I've been testing parallel sorting using OpenMP. I implemented odd-even sorting algorithm that is 3x faster than without OpenMP. However, std::sort is still way more faster: seq - 100s, parallel - 20s, std::sort - 0.05s

I tried moving #pragma omp parallel for to i-cycle but that worked even worse and did not sort the vector

for (int i = 0; i < 100000; i++) {
        #pragma omp parallel for
        for (int j = (i % 2) ? 0 : 1; j < 100000 - 1; j += 2) {
            if (vec_[j] > vec_[j + 1]) {
                std::swap(vec_[j], vec_[j + 1]);
            }
        }
    }

Tbh, I expected parallel odd-even sort to be the fastest but now I wonder - am I doing anything wrong or it is just std::sort is SO efficient?

Max Vlasov
  • 118
  • 2
  • 9
  • It seems like `std::swap` may also run in parallel given certain circumstances. See this answer: https://stackoverflow.com/a/43162632/10411602 Besides, an improved bubble sort isn't going to beat something like an introsort, which is what STL uses. – Blaze May 10 '19 at 13:21
  • 2
    how many threads? If the sequential version takes only 0.05 seconds I would not expect any speed up from putting more threads, I'd rather expect to see the overhead coming from using threads – 463035818_is_not_an_ai May 10 '19 at 13:21
  • 3
    Is the complexity of your algorithm logarithmic? From the surface, it looks like a plain old (slow, O(n*n)) bubble sort with a few tweaks. `std::sort` is logarithmic in nature. – PaulMcKenzie May 10 '19 at 13:23
  • more threads does not always result in faster execution. In fact problems that benefit from adding more and more threads are extremely rare. Try to increase the workload – 463035818_is_not_an_ai May 10 '19 at 13:24
  • 1. Cache ownership of cores most likely causes slowdown when parallelized. 2. As you noticed top cycle can't be parallelized simply because one iteration depends on result of previous 3. std::sort is efficient, that's why it's in std. usually, it's a combination of quick and insertion sort which are both algorithmically superior to even-odd – rAndom69 May 10 '19 at 13:28
  • @user463035818 CPU is 8 threads. It doesn't matter how many integers do I input - std::sort is still faster – Max Vlasov May 10 '19 at 13:35
  • I think @PaulMcKenzie explained that well. You have a slow algorithm. Adding 8 threads does not make up for the difference between O(n long n) and O(n^2) – drescherjm May 10 '19 at 13:41
  • 5
    If your _O(n^2)_ algorithm takes 100 [s] when run single-threaded, you would need 2000 threads to reduce it to 0.05 [s]. In the ideal case with perfect linear speedup. – Daniel Langr May 10 '19 at 13:45
  • 1
    Also the fact that you're testing with 100k elements... Maybe bump it up to 100M elements and you'll have a significant enough workload to see a difference. – ZeroUltimax May 10 '19 at 13:46
  • 1
    [Here](https://www.wolframalpha.com/input/?i=plot+n*n%2F8+vs+n*log(n)+from+1+to+1000) is a plot that shows the difference in behaviour between `n*n/8` and `n*log(n)`. – molbdnilo May 10 '19 at 14:38
  • That graph shows that 8 threads with this algorithm will never be better than a single threaded std::sort. The graph may better at `n` less than 35 or so but the time to create threads is not considered and also other factors. – drescherjm May 10 '19 at 14:45

1 Answers1

7

Your algorithm is O(n^2) in total work done. Using k threads, this at most makes it O(n^2/k).

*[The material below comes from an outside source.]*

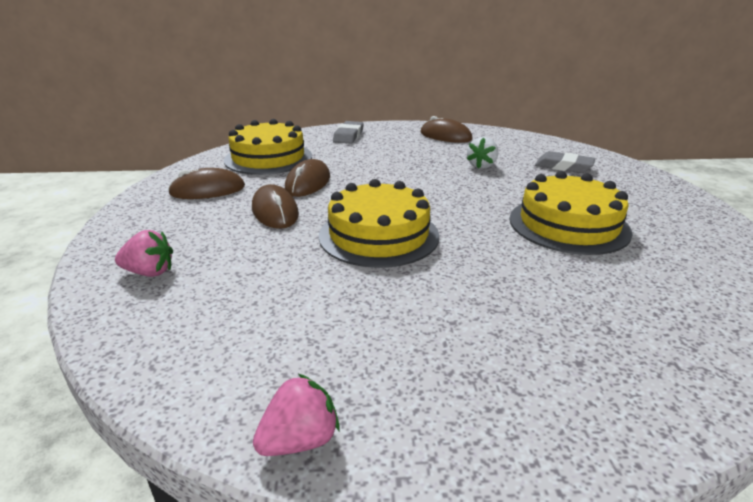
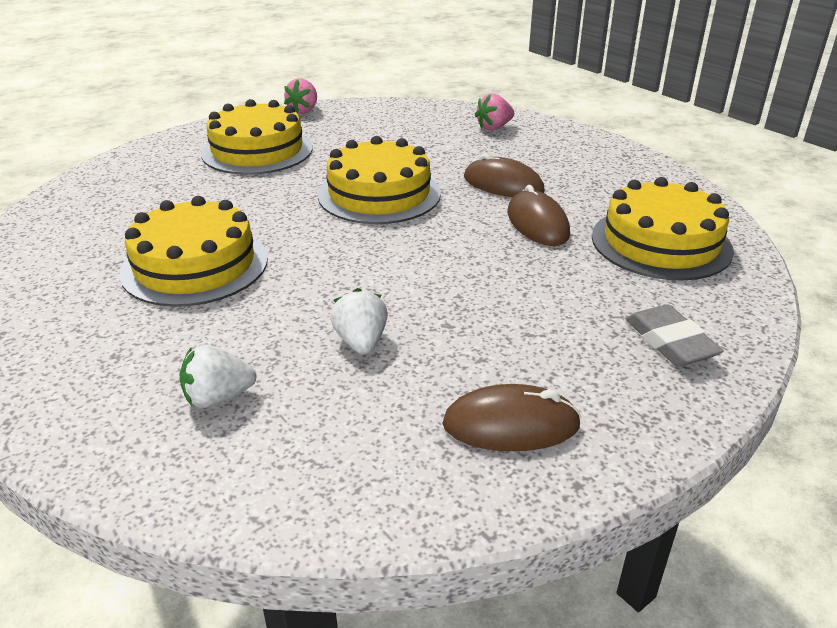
camera: 145 degrees right, 5 degrees up
(208, 190) = (609, 183): brown mouse -> none
(453, 347) = (257, 150): none -> yellow cake
(563, 166) = (218, 397): grey eraser -> white strawberry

std::sort is O(n lg n). Unless k is O( n / lg n ) adding more threads won't keep up.

And even if you did have piles of threads. NUMA on most mega-thread systems means that your memory is going to be a serious pain. The threads don't access the same memory in each cycle, and in fact constantly pass data back and forth.

An example of a way that might speed up your work compared to a simple std::sort would be to split the data into K pieces, std::sort each of the K pieces, then do a parallel merge of those pieces.

int data_count = 100000;
auto get_block_edge = [data_count](int i, int n) {
  return data_count * n / i;
};
int blocks = 0;
#pragma omp parallel
{
  blocks = omp_get_num_threads();
  int block = omp_get_thread_num();
  int start = get_block_edge( block, blocks );
  int finish = get_block_edge( block+1, blocks );
  std::sort( std::begin(vec_)+start, std::begin(vec_)+finish );
}

now we have a bunch of sorted blocks. You just need to merge them.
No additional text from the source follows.